The Insider (1999)
August 17, 2014 7:31 AM - Subscribe

Michael Mann party!

Based loosely on Marie Brenner's Vanity Fair article "The Man Who Knew Too Much," "The Insider" tells several stories, the central of which is scientist Jeffrey Wigand's outing on "60 Minutes" of the tobacco industry's secret campaign to enhance the addictive potential of cigarettes.

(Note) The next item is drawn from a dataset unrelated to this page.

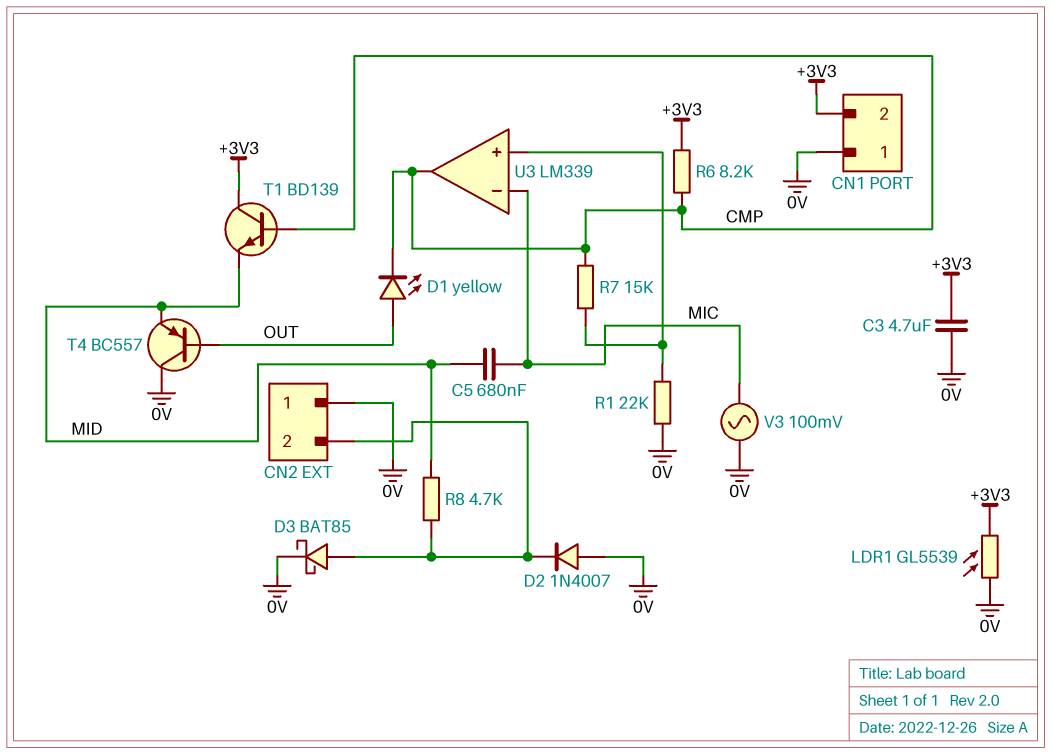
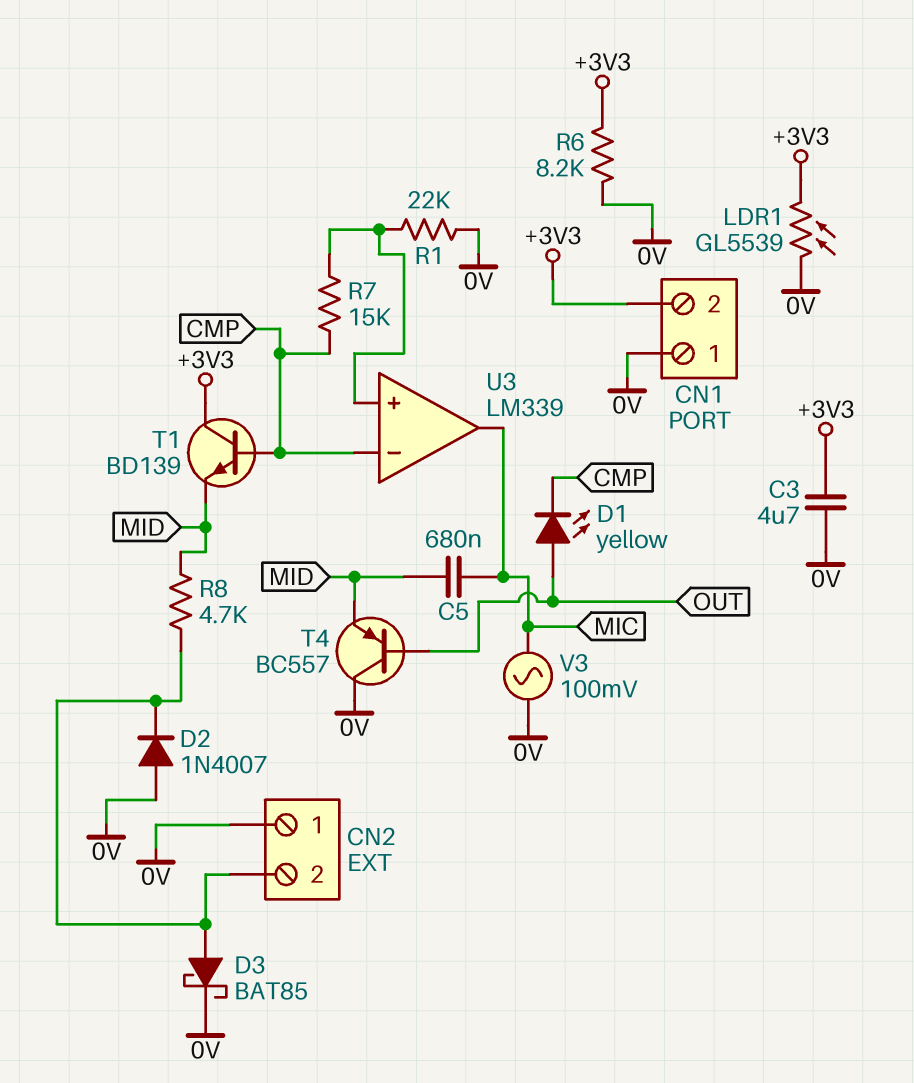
R6: 8.2k (+3V3, CMP) -> 8.2k (+3V3, 0V)
U3 pin in-: MIC -> CMP
U3 pin out: CMP -> MIC

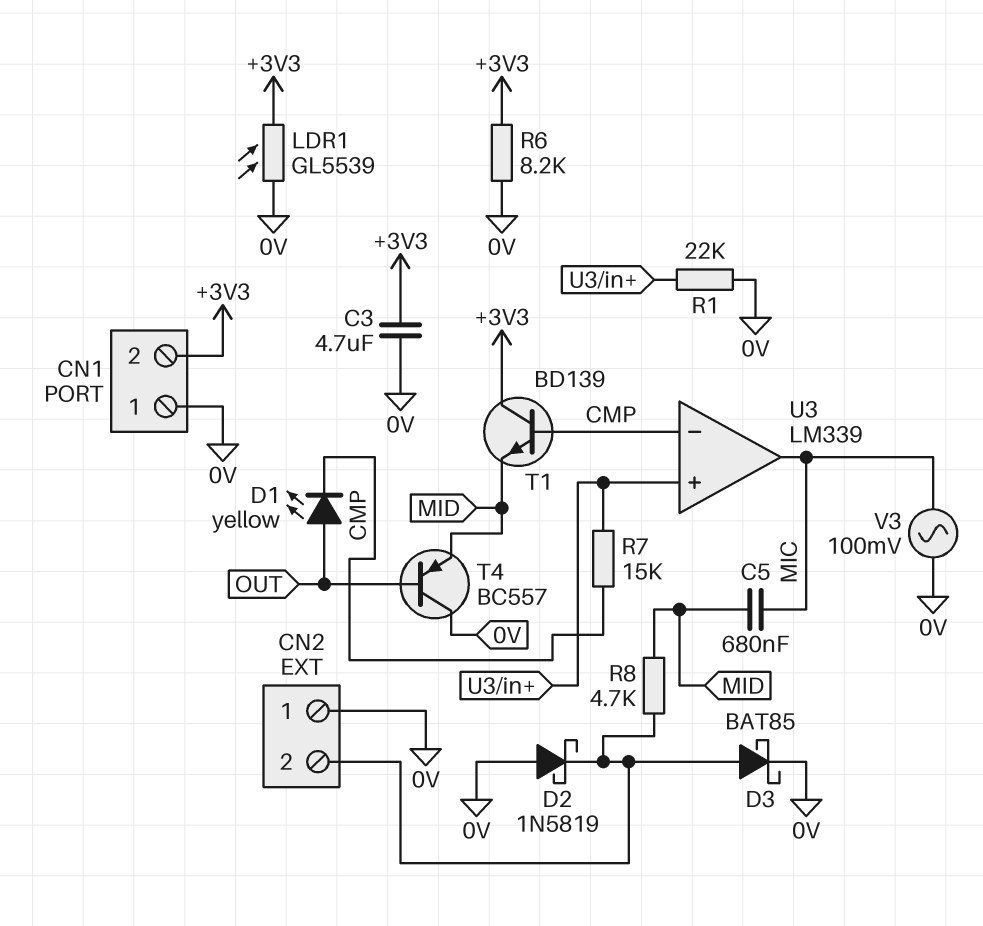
D2: diode 1N4007 (A 0V, K CN2/2) -> schottky 1N5819 (A 0V, K CN2/2)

Stars Russell Crowe (probably his very best performance), Al Pacino, Christopher Plummer, and, in a small but unforgettable part, Bruce McGill.

Please also feel free to discuss any of Michael Mann's films.
posted by Sheydem-tants (5 comments total)
 
On a rewatch last weekend, it struck me how of its time "The Insider" was, both in its unapologetically serious handling of its troubling subject matter and in its grandly cinematic execution. While “heavy” movies about big subjects are still being made, we see fewer and fewer of them now and their preferred style tends to be faux-doc and detached: think Bigelow’s “Hurt Locker.”

To my eye, the first and last thirds of “The Insider” owe more in style to films like “The Conversation” than to Hitchcock: lots of conversation, some of it very heated, and quite a bit of handheld camera (thankfully not shaky-cam). However, Mann establishes a paranoid, claustrophobic tone from the very first frames on: the first thing we see is what appears to be fabric stretched over the lens. Only after several seconds does it become evident that the POV is Lowell Bergman’s as he travels as a helpless passenger, blindfolded, to speak to the head of Hezbollah. His journey into unknown and possibly lethal territory sets the stage for Jeffrey Wigand’s character arc in the film. Wigand, whom Crowe portrays from six feet behind the eyes as an insular, introverted man with a not-so-hidden pugilistic streak, proceeds in fits and starts toward his lonely destiny as the man who (might) tell too much, with no certainty that “everything will be OK”.

After a rather talky first hour, the film begins its ascent into operatic heights when Liane Wigand, Jeffrey’s wife (played subtly and beautifully by Diane Venora), goes down to the basement to check the family’s email account. It is this incident where Wigand’s enemies truly show their hand for the first time - what Liane sees on the screen is pure evil. One critic used the word “opera” derisively; I use it here as a high compliment. Editing, score, acting, direction - all come together here for about 40 minutes in a way that for me makes the film one of the very few worthy successors to “Vertigo.” The climax of the film is Bruce McGill’s “aria” as Wigand’s attorney in a Mississippi state court. McGill has about five minutes of solo screen time and he embodies righteous rage in a way I’ve never seen on or off screen before or since.

Roger Ebert wrote that this film affected him more than “All The President’s Men” because Watergate didn’t kill his parents - cigarettes did. (Sadly, tobacco probably played a role in Ebert’s own death.) I feel like “big” films of the last 20 years aren’t as well remembered as those from the sixties and seventies. I’m not sure why that is, but I’d like to do my part to ensure that they get the respect they deserve.
posted by Sheydem-tants at 10:24 AM on August 17, 2014 [1 favorite]


From The Insider to Hackers to House of Cards, what I find interesting is that Hollywood still hasn't found a Hollywood-worthy way of depicting action that's occurring on a computer screen. It always looks amateurish, like a television show trying to depict an explosion that exceeds their budget for special effects. I don't know what the solution is, but after all these years—heck, 1971's Andromeda Strain did it as well as anything recent—I'm surprised smarter minds haven't found a solution.

This film is one of the rare exceptions to my rule of avoiding based-on-true-events films. Normally I hate those. This one was great.
posted by cribcage at 11:27 AM on August 17, 2014


I think "The Insider" is some of Pacino's best work of his later career. He raises his voice here and there, but it never seems over the top. His righteous indignation in the scene when CBS suggests to him that they do an alternate cut of the story is perfect. He delivers angry monologues like nobody's business. And he and Russell Crowe do amazing work in their scenes together.
posted by wabbittwax at 10:26 AM on August 18, 2014


Mann's last good film, Pacino's last good role, and the film that cemented Crowe in my mind as an actor worth watching. Hell, I even loved Noah, which apparently I'm not supposed to.
posted by turbid dahlia at 9:51 PM on August 21, 2014


Another great one from the best year in film.